Chicago Reaches Plan to Shore Up Its Smallest Pension Fundby
Pension for laborers is set to run out of money by 2029
Proposed fix would boost contributions from city, workers
Chicago Mayor Rahm Emanuel reached an agreement with unions on a way to shore up the smallest of the city’s struggling pension funds, saying it would create a “path to solvency” after a previous overhaul was struck down by the Illinois Supreme Court.
The city and two unions reached a pact that -- if finalized -- would aid a pension that’s set to run out of money by 2029. The deal would require an increase in contributions from employees who want to retire as early as 65 and boost Chicago’s payments into the Laborers’ and Retirement Board Employees’ Annuity and Benefit Fund by no less than 30 percent a year over five years, beginning with the contribution due in 2018. The fund serves some 8,000 employees, retirees and beneficiaries.
“This agreement marks a tremendous step forward in ensuring that the city’s employees and retirees have a secure retirement, while protecting Chicago’s taxpayers from bearing the entire responsibility on their own,” Emanuel said in a statement late Monday.
The arrangement would begin to chip away at Chicago’s soaring debt to its employee retirement system, which has a more than $20 billion shortfall after years of failing to put enough taxpayer money aside. The mounting strain on the budget as the city is forced to catch up led Moody’s Investors Service to cut Chicago’s bond rating to junk a year ago, giving it a lower grade than any big U.S. city except once-bankrupt Detroit.
The laborers’ agreement sets up a template to save the municipal pension. The later has almost $10 billion of unfunded liabilities, eight times the shortfall of the laborers pension.
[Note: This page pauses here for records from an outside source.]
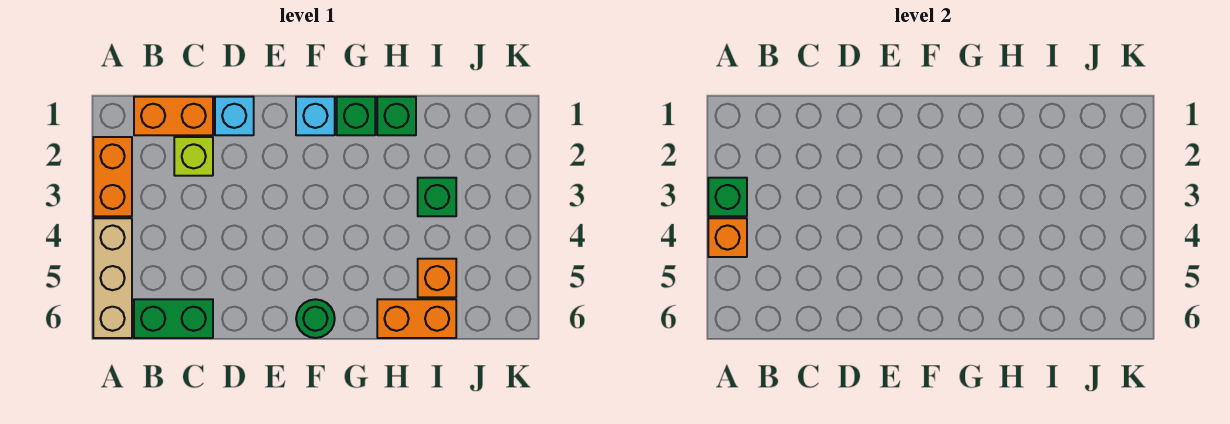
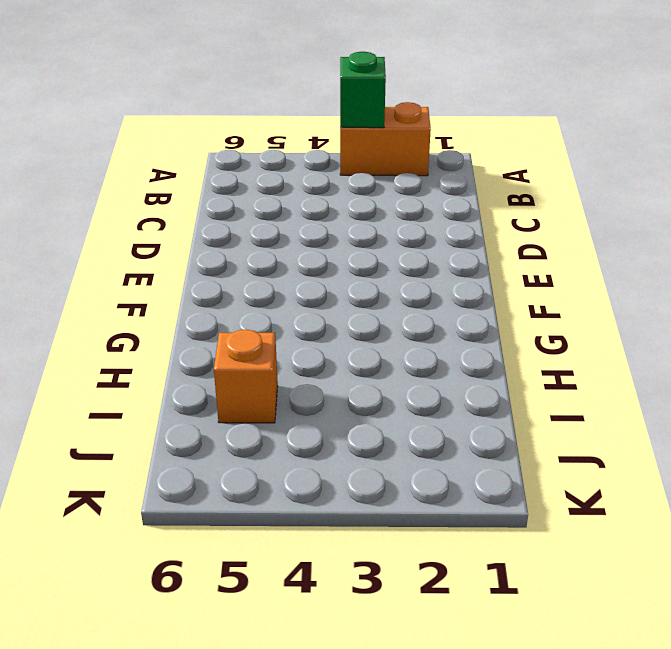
none -> tan brick A4:A6 level 1
none -> orange brick B1:C1 level 1
none -> green brick B6:C6 level 1

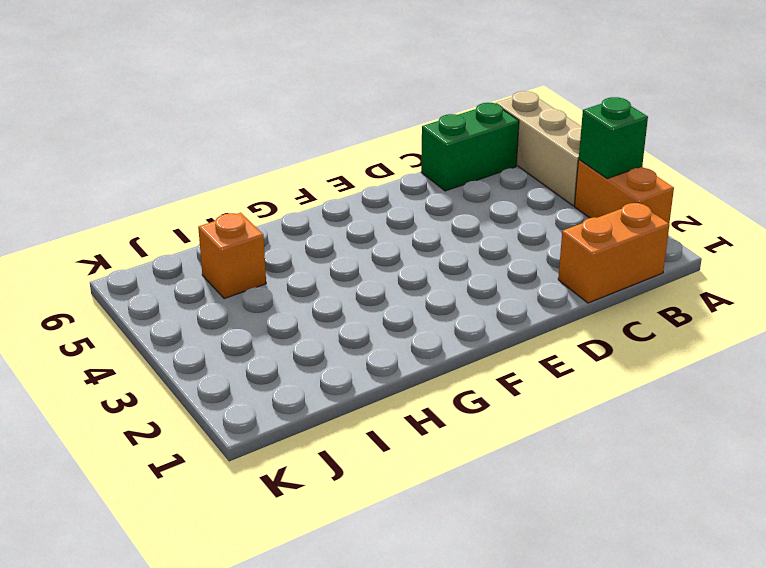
none -> lime brick C2 level 1
none -> cyan brick D1 level 1
none -> cyan brick F1 level 1

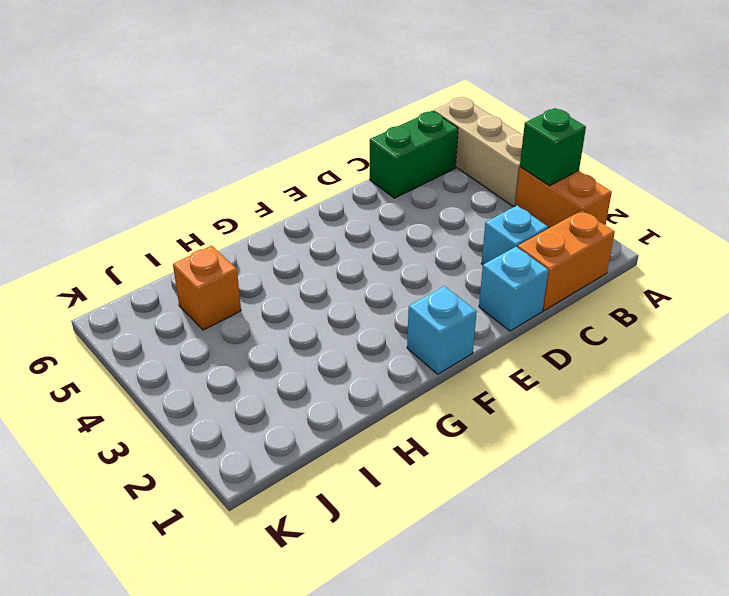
cyan brick C2 level 1 -> lime brick C2 level 1
none -> green round brick F6 level 1
none -> green brick G1 level 1
none -> green brick H1 level 1

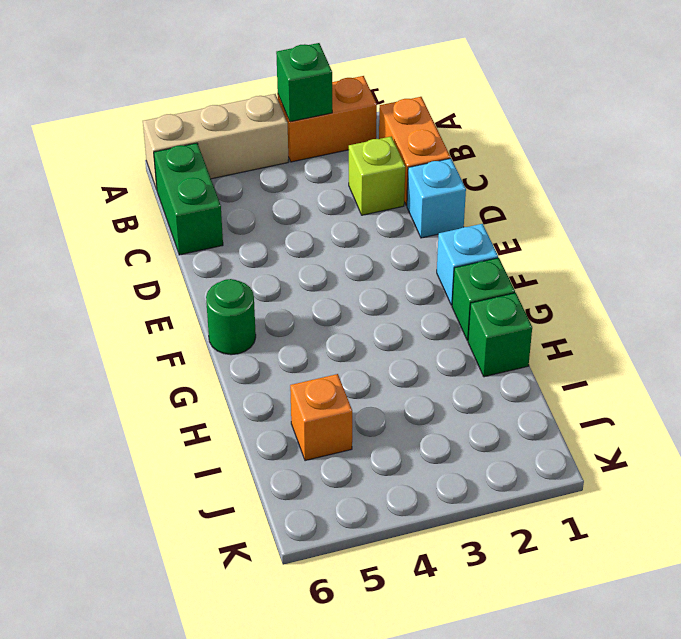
none -> orange brick H6:I6 level 1
none -> green brick I3 level 1
none -> orange brick A4 level 2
Bond trading after the city’s announcement signaled investor optimism around the plan. Federally tax-exempt Chicago bonds maturing in 2030 traded Tuesday for 44.9 cents on the dollar, the highest average price since April 2015, according to data compiled by Bloomberg.
“It’s definitely positive that they’ve made some progress, and they have an agreement,” said Daniel Solender, who oversees $19 billion as head of municipals at Lord Abbett & Co. in Jersey City, New Jersey. “With all their plans, there’s so many levels of approval. It’s still some time before we know if it’s really a plan that’ll work.”
The proposal provides a “good framework” for how to approach the municipal pension, a larger fund, Chicago Chief Financial Officer Carole Brown said on a conference call with reporters. That fund is set to run out of money within 10 years.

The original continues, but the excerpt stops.